Oh! he was a “darling child,” according to his mother.
For some time the feeding went on quietly enough. The fowls were confiding. Mr Sudberry was becoming immensely philosophical; Mrs Sudberry was looking on in amiable gratification; George had prevailed on a small white hen to allow him to scratch her head; Fred was taking a rapid portrait of the smallest cock; Lucy had drawn the largest concourse towards herself by scattering her crumbs on the ground; Jacky had only caught two chickens by their beaks and one hen by its tail, and was partially strangling another; and the nine McAllister dogs were ranged in a semicircle round the group, looking on benignantly, and evidently inclined to put in for a share, but restrained by the memory of past rebuffs—when little Blackie, standing on Tilly’s knee, and having eaten a large share of what was going, raised itself to its full height, flapped its wings, and gave utterance to a cackle of triumph! A burst of laughter followed—and Tilly gave a shriek of delighted surprise that at once dissolved the spell, and induced the horrified fowl to seek refuge in precipitate flight.
“By the way,” said Mrs Sudberry, “that reminds me that this would be a most charming day for your excursion over the mountains to that Lake What-you-may-call-it.”
What connection there was between the little incident just described and the excursion to Lake “What-you-may-call-it” we cannot pretend to state; but there must have been some sort of connection in Mrs Sudberry’s brain, and we record her observation because it was the origin of this day’s proceedings. Mr Sudberry had, for some time past, talked of a long walking excursion with the whole family to a certain small loch or tarn among the hills. Mrs Sudberry had made up her mind,—first, that she would not go; and second, that she would get everyone else to go, in order to let Mrs Brown and Hobbs have a thorough cleaning-up of the house. This day seemed to suit for the excursion—hence her propounding of the plan. Poor delicate Tilly seldom went on long expeditions,—she was often doomed to remain at home.

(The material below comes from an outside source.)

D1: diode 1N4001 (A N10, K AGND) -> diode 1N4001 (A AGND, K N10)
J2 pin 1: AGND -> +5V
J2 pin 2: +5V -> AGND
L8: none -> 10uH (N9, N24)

Mr Sudberry shouted, “Capital! huzza!” clapped his hands, and rushed into the house to prepare, scattering the fowls like chaff in a whirlwind. Fired by his example, the rest of the family followed.
“But we must have our bathe first, papa,” cried Lucy.

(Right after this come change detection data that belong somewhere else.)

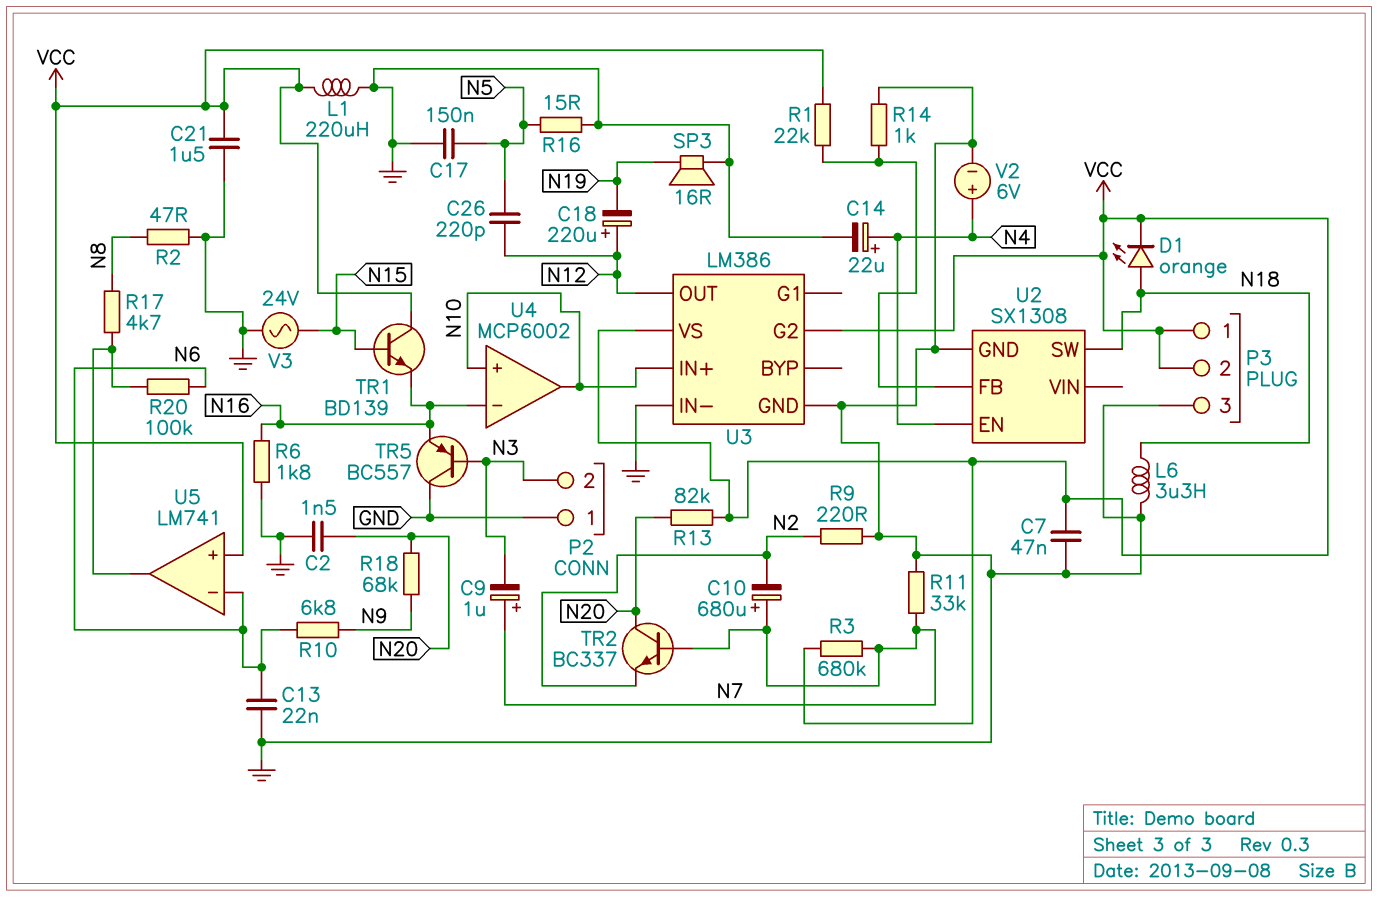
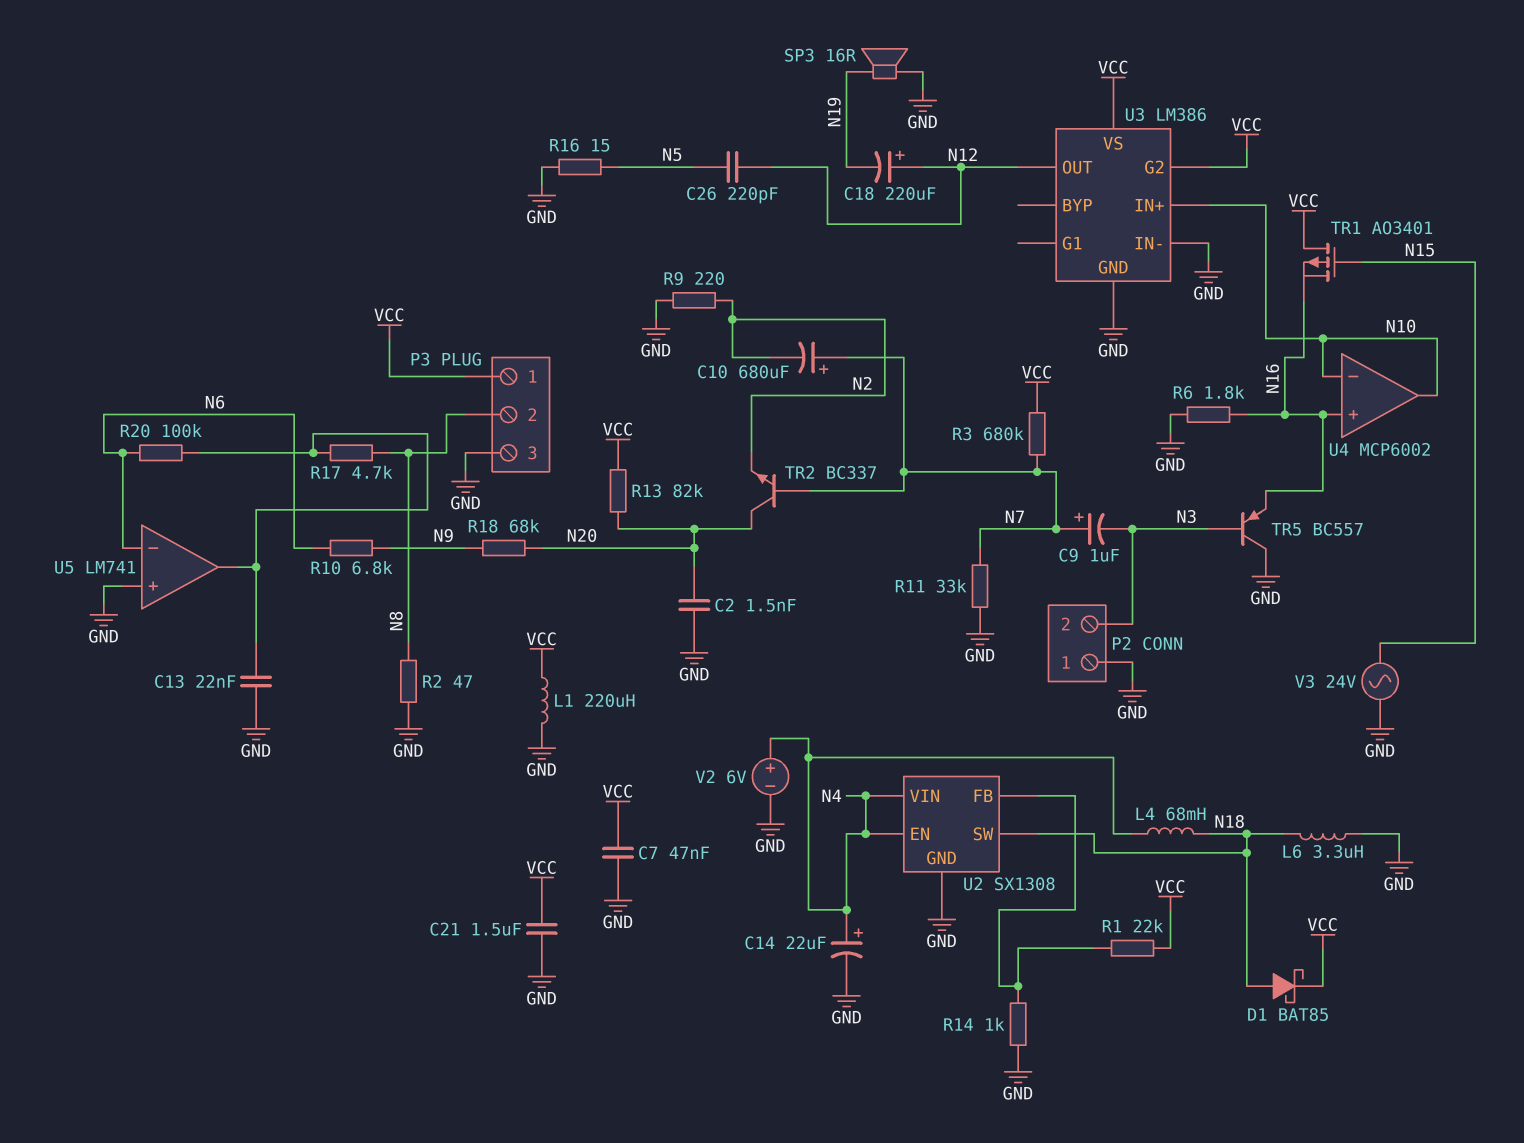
C13: 22nF (GND, N6) -> 22nF (GND, U5/out)
C17: 150nF (GND, N5) -> none
D1: LED orange (A N18, K VCC) -> schottky BAT85 (A N18, K VCC)
L4: none -> 68mH (N4, N18)
P3 pin 2: VCC -> N8
TR1: NPN BD139 (B N15, C VCC, E N16) -> PMOS AO3401 (G N15, D VCC, S N16)
U2 pin VIN: none -> N4
U4 pin in+: N10 -> N16
U4 pin in-: N16 -> N10
U5 pin in+: VCC -> GND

“Certainly, my love, there will be time for that.” So away flew Lucy to the nursery, whence she re-issued with Jacky, Tilly, Mrs Brown, and towels.
The bathing-pool was what George called a “great institution.” In using this slang expression George was literally correct, for the bathing-pool was not a natural feature of the scenery: it was artificial, and had been instituted a week after the arrival of the family. The loch was a little too far from the house to be a convenient place of resort for ablutionary purposes. Close beside the house ran a small burn. Its birthplace was one of those dark glens or “corries” situated high up among those mountains that formed a grand towering background in all Fred’s sketches of the White House. Its bed was rugged and broken—a deep cutting, which the water had made on the hill-side. Here was quite a forest of dwarf-trees and shrubs; but so small were they, and so deep the torrent’s bed, that you could barely see the tree-tops as you approached the spot over the bare hills. In dry weather this burn tinkled over a chaos of rocks, forming myriads of miniature cascades and hosts of limpid little pools. During heavy rains it ran roaring riotously over its rough bed with a force that swept to destruction whatever chanced to come in its way.